Как-то раз по дороге из «Калвертса» мама на съезде резко вырулила прямо в поток машин. То ли подъезжающий водитель ускорился, то ли она забыла посмотреть в зеркало перед поворотом. Тот водитель, мужчина, опустил стекло и раздраженно сказал: «Научись смотреть, куда едешь». Но мама ответила всего лишь: «Хорошо», – а я вся вспотела. Хотелось, чтобы его машина вспыхнула, чтобы он горел, а я смотрела. Много лет спустя я поняла, какое инстинктивное знание заставило маму склониться под его осуждающим гневом.
Как-то в субботу мы заехали пообедать в пивную, где часто бывали: родители любили барное меню. Мы с мамой сидели бок о бок на обитой винилом скамейке, и мама расправила подол юбки по обе стороны от себя, чтобы не помять. Когда ткань колыхалась, то задевала мою непокрытую голень. Одну ногу – отекшие, они еле влезали в туфли – мама поставила вплотную к моей, как кошка, свернувшаяся под боком у другой. Прикосновения эти обжигали.
Пришлось отодвинуться и встать, чтобы унять тревогу в голове, и пока я стояла дрожа, мама смотрела на меня со злорадством. «Теперь все на тебя смотрят», – сказала она. Я оглянулась – все смотрели.
Когда родители вернулись с вечера встречи выпускников, я спросила, пришли ли все остальные. Я знала историю каждого. Хотела услышать про бриолинщика, который гулял с дешевыми девчонками с начесанными волосами. Про мальчика, который пригласил маму на выпускной.
– Он подошел ко мне и поздоровался, а я просто опустила взгляд на стол и ничего не сказала. – Почему? – Ну, не могла же я заговорить с ним прямо там, у всех на глазах!
В ее голове все пришли на вечер встречи, только чтобы увидеть ее.
Ярмарка, кино, школьный спектакль – неважно что. Мама всегда задавала только один вопрос. Много людей было?
Ее не волновало, кто заметит ее страх. Или она не думала, что выдает его.

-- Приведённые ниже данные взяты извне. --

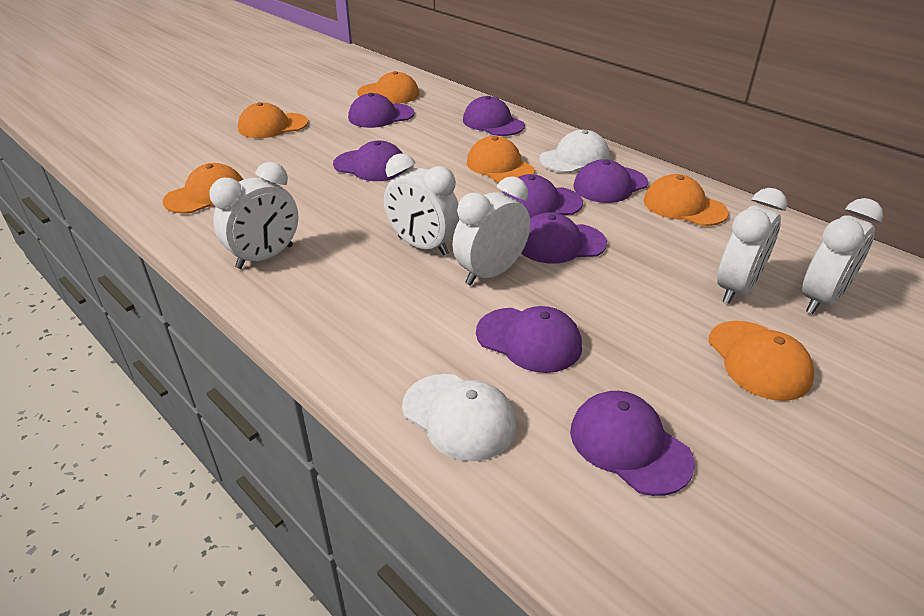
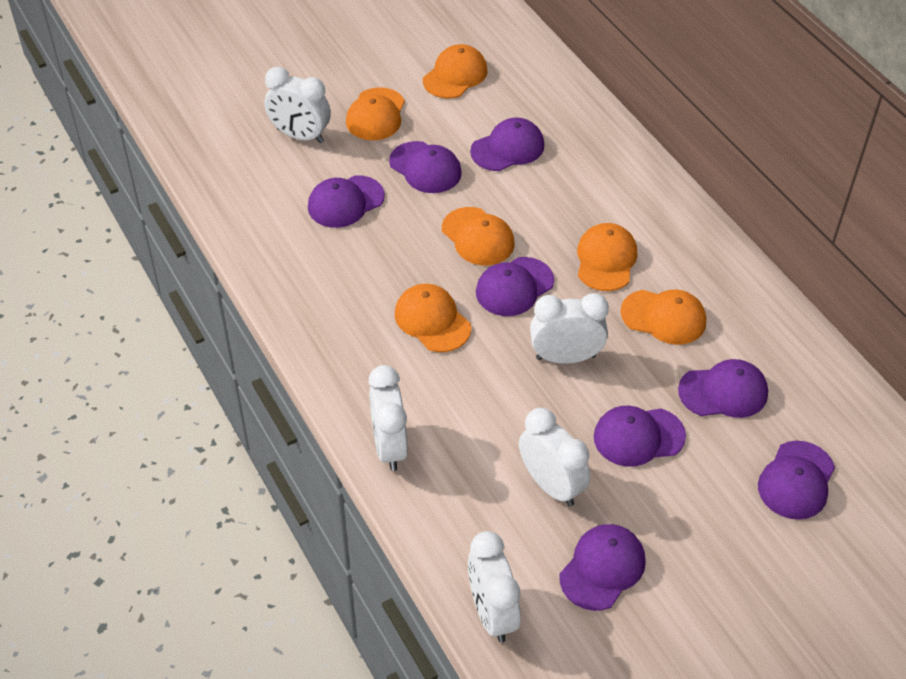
white cap: 2 -> 0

Или не думала, что боится.
Мама поступила в колледж на западе, у границы с Нью-Йорком, и вернулась домой через две недели, потому что забыла все свои блузки и потому что это было слишком далеко на карте – так она объясняла. Я не понимала, что это значит, но говорила она с такой категоричностью, что и мысли не возникало спросить. Она была спокойна. Голос звучал мягко, словно никакого объяснения и не нужно: все и так понятно.
Я представляла, что ее с мамой, папой, сестрой и домом связывала туго натянутая нить, и она была не в силах оставаться вдалеке. Я никогда не задумывалась о других студентках колледжа, которые наверняка были так же далеко от дома. Мама никогда их не упоминала. Она уехала далеко-далеко, почти в другой штат – такая у нее была легенда.